Since it’s playoff season, it’s apt to use a baseball metaphor for what is happening to today’s retirees. For people not familiar with the expression, a “squeeze play” refers to when a runner on third base starts for home plate as the ball is being pitched and the batter attempts to bunt to give the runner a chance to score.
Last week, it was announced that the approximately 69 million recipients—retirees, disabled people, and others – who rely on Social Security will receive a 1.3% cost-of-living adjustment to their monthly checks in 2021. The 1.3% COLA is slightly less than the 1.6% COLA in 2020 and significantly less than the 2.8% COLA in 2019. The size of the COLA is a function of the rate of inflation, which has been relatively benign for the last decade.
So why do retirees find themselves in a “squeeze play”? Well, the overall inflation rate is only around 2%, but inflation in two key categories for retirees is much higher, and the COLA doesn’t account for that.
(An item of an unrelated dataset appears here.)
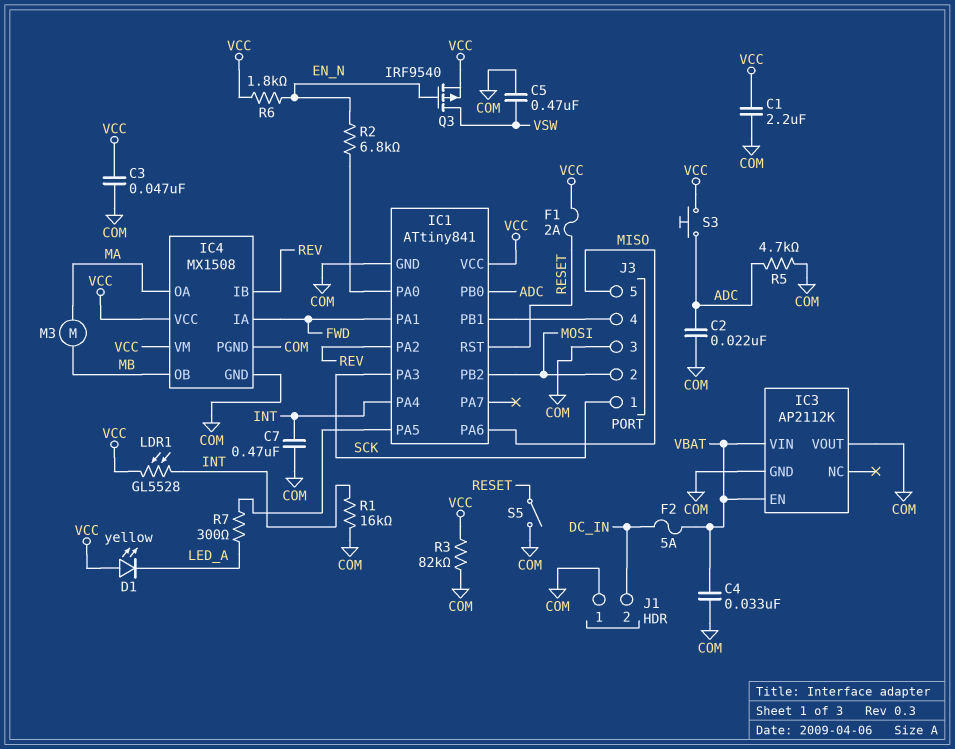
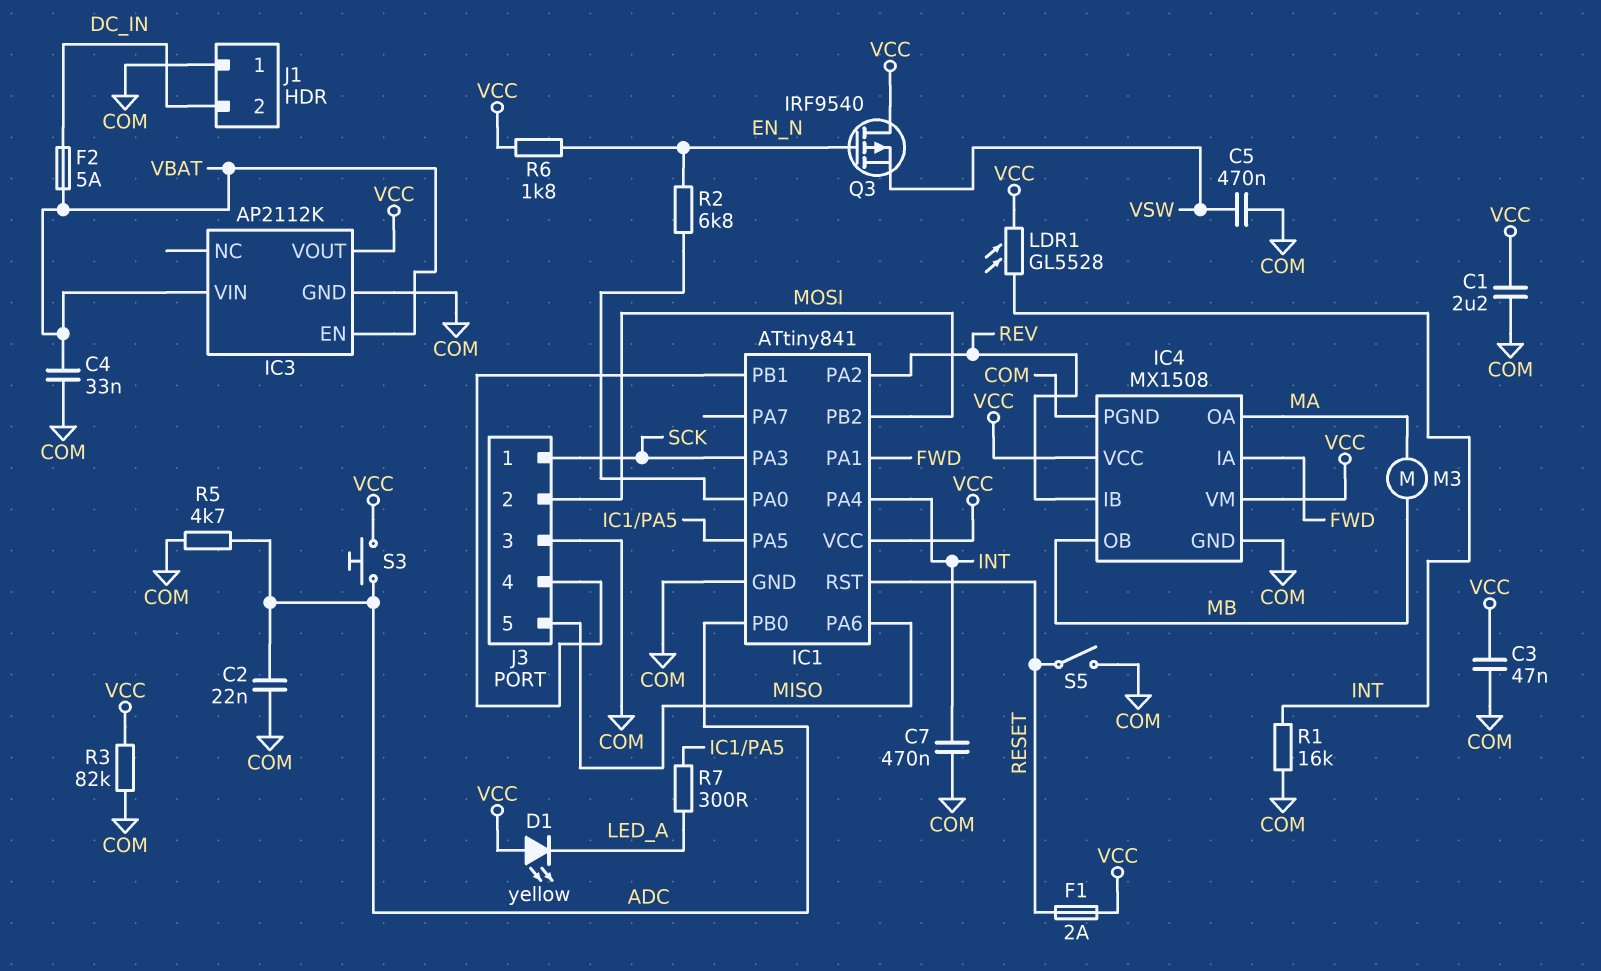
IC3 pin VOUT: COM -> VCC
Q3: PMOS IRF9540 (G EN_N, D VSW, S VCC) -> PMOS IRF9540 (G EN_N, D VCC, S VSW)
Healthcare and housing constitute almost half (48%) of spending by retirees ages 75 and over. And medical costs have been running more than twice the rate of inflation. Long-term, medical CPI is forecasted to increase on average by 4.8% annually.
The 2021 COLA translates to an average monthly increase of only $20, to $1,543 from $1,523. That won’t get the job done for many retirees that have to meet their monthly living expenses. Retirees are also being squeezed by the Federal Reserve’s low-interest-rate policy (see Dave’s letter to the WSJ), which results in historically low rates of return on CDs and other savings instruments that aren’t keeping up with inflation, either.
So what can be done? One avenue that healthy retirees and near-retirees should explore are lifetime annuities. These can provide income at a meaningfully higher rate than inflation thanks to a feature known as “mortality credits”.
This prolonged ultra-low interest rate environment means there are some 50 million Americans age 65 and up that will be challenged to maintain their current standard of living. That lack of spending ability will have dampening effects on our economy for years to come, further weighing down interest rates.
Perhaps the better baseball metaphor to describe the plight of retirees is being caught in a “run-down” – caught running between the bases and being tagged out.